Crítica: Através De Um Espelho (1961)

Um ponto bem interessante para ser analisado e mencionado antes de qualquer aprofundamento/posicionamento/descrição é o título deste filme, que em sueco (ou seja, na língua original na qual o longa foi rodado) refere-se a uma passagem bíblica. Este aspecto é curioso porque uma das marcas mais notáveis na grandiosa carreira de Bergman, é justamente a religiosidade. O diretor usou esta temática de maneira muito profunda e simbólica em mais de uma obra. Saber disso, por certo pode ajudar a compreender melhor e analisar mais atentamente sua carreira, além de possibilitar leituras mais completas de suas produções.
Confira a referida passagem, que pode atuar como introdução.
Porque agora vemos por espelho em enigma), em que ver sobre um espelho refere-se a falta de entendimento dos vivos sobre Deus; e que a visão se torna clara quando se morre (… mas então conhecerei como também sou conhecido“.
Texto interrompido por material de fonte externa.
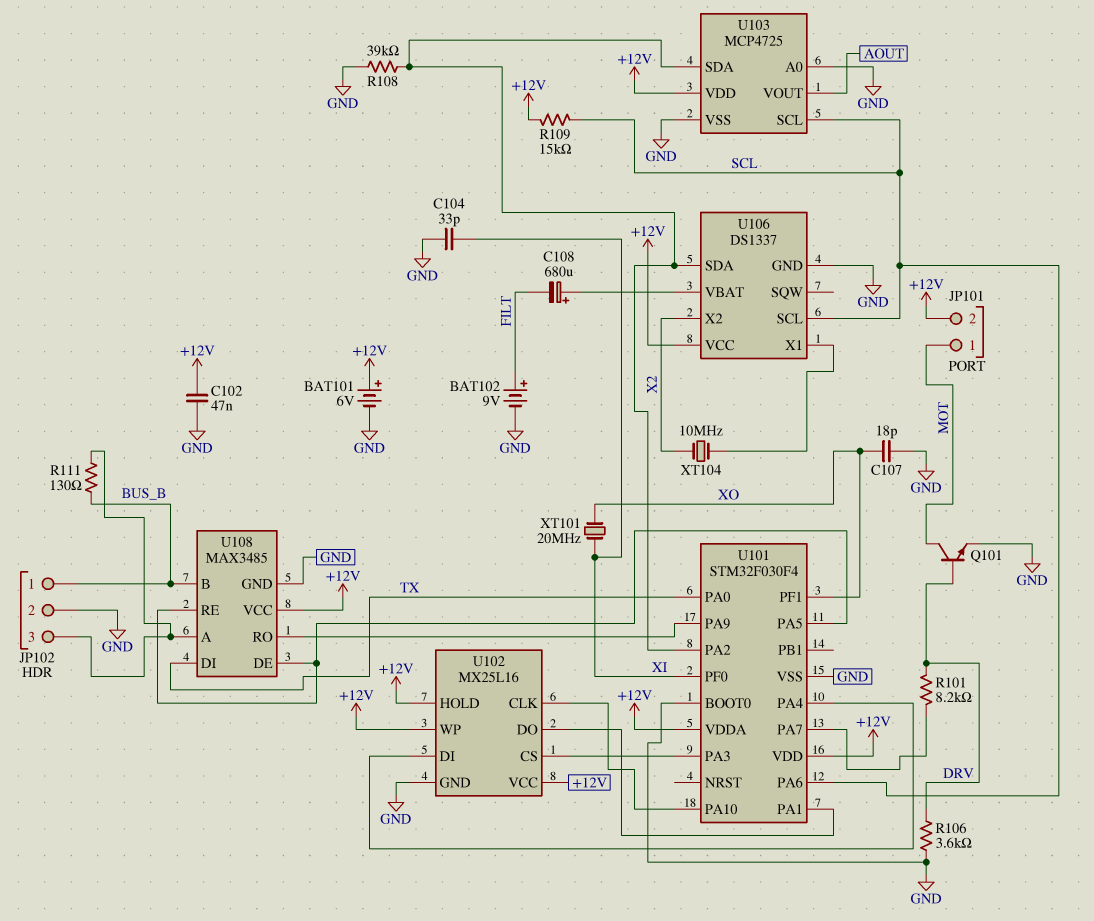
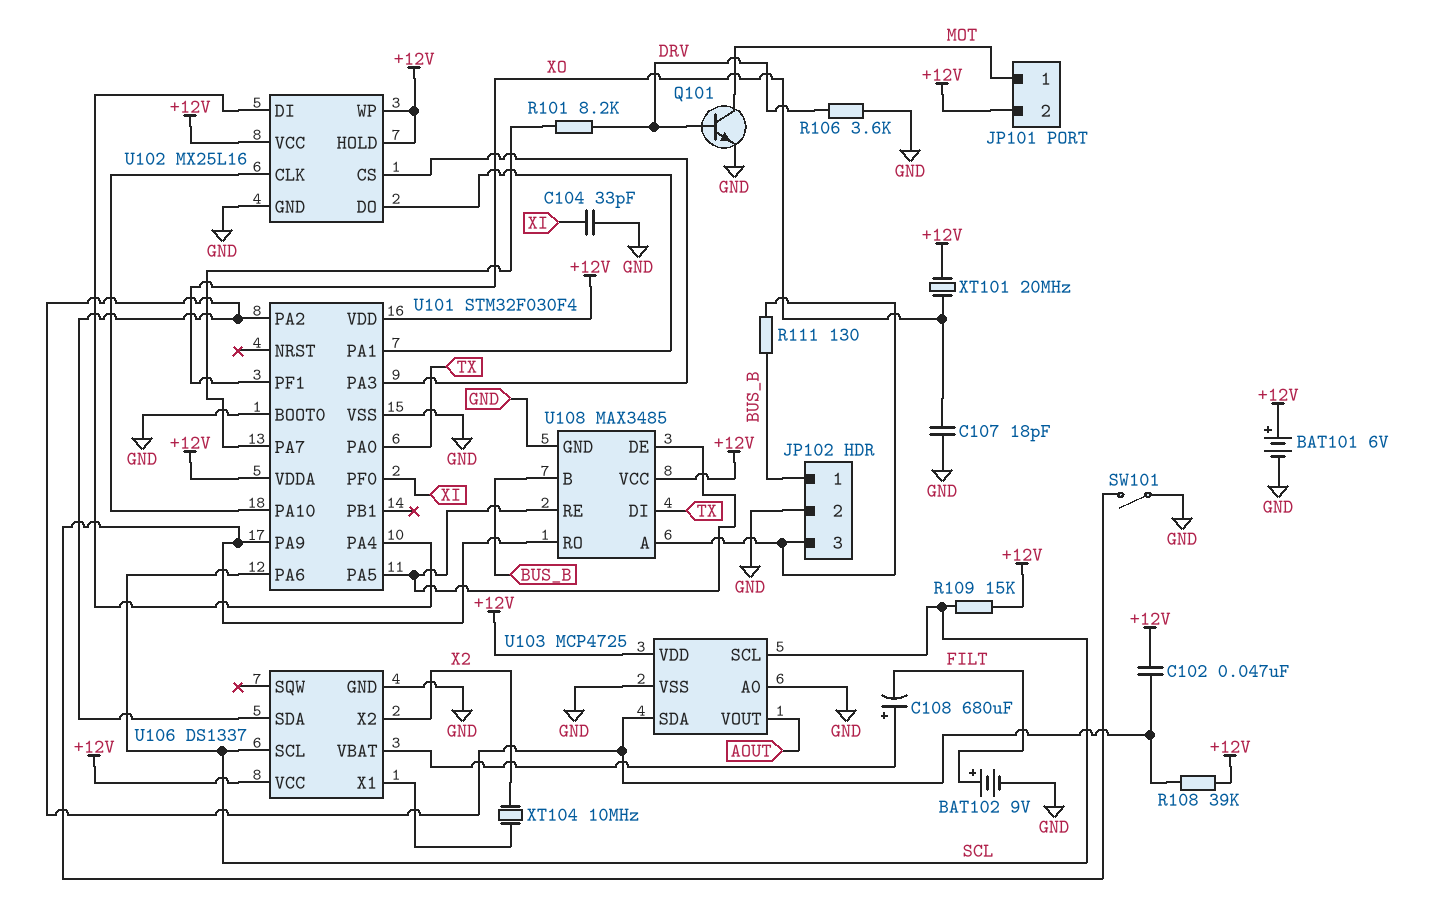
C102: 47nF (+12V, GND) -> 47nF (+12V, U101/PA2)
R108: 39k (GND, U101/PA2) -> 39k (+12V, U101/PA2)
SW101: none -> switch (GND, U101/PA9)
XT101: 20MHz (XI, XO) -> 20MHz (+12V, XO)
Através De Um Espelho foi rodado na Ilha de Fårö, localizada na costa da Suécia. Este mesmo cenário foi usado por Bergman para outras gravações e tornou-se um dos marcos da filmografia do cineasta. Nesta obra, o ambiente é de grande importância, pois a natureza da ilha e a maneira crua e honesta através da qual o diretor manuseia a câmera, integram-se e resultam num potente senso de realismo que irá permear e configurar a atmosfera do filme, do começo ao fim. Este realismo, por sua vez, pode perturbar os espectadores pela maneira como ê genialmente arquitetado pela sabedoria e talento de Bergman.

O longa, a partir dos aspectos técnicos e da ambientalização acima mencionados, se desenvolve em torno de quatro personagens: um pai, seu filho, sua filha e seu marido. Todos encontram-se na referida ilha. Estão felizes, inspirados e sorridentes. Mas há algo perturbando o pai, e este tormento é a chave para que conduzirá o restante da história. O que incomoda tal personagem, é o fato de que sua filha está doente. Ela apresenta um quadro de confusões mentais, devaneios e delírios: ela é esquizofrênica.  E não há cura. Diálogos entre o marido de Karin (a jovem doente) e o pai da personagem, relevam que a expectativa é preocupante.
Portanto, o filme começa bem, mas o pai, que às vezes, se aborrece mesmo em meio de tantos sorrisos, mostra que em breve, toda a alegria pode transformar-se em caos. E essa previsão que estava em lhe pergunto, sucede. Aos poucos, e cada vez com maior intensidade, a menina começa a apresentar um comportamento anormal e insano. Mas ela tem, em alguns momentos, alguns lapsos que a fazem retornar à sua habitual e regulada condição mental. Nestes momentos, ela se desespera, pois sabe que está enlouquecendo, e sabe o que sucede. Ela percebe que é um beco sem saída, tem consciência de suas crises. Não temos um final feliz, o problema não se soluciona. Conforme o previsto, o devaneio a possui de maneira incontrolável e ela se perde dentro das incoerências de sua consciência.

Através de um Espelho é um drama psicológico-realista trabalhado de maneira profunda por Ingmar Bergman. O sucesso do longa, que recebeu inúmeras premiações e foi devidamente aclamado pela crítica, reside na qualificação do elenco e no brilhantismo com o qual Bergman dirige o filme e na forma pela qual explora os diferentes estados da emoção e da consciência humana.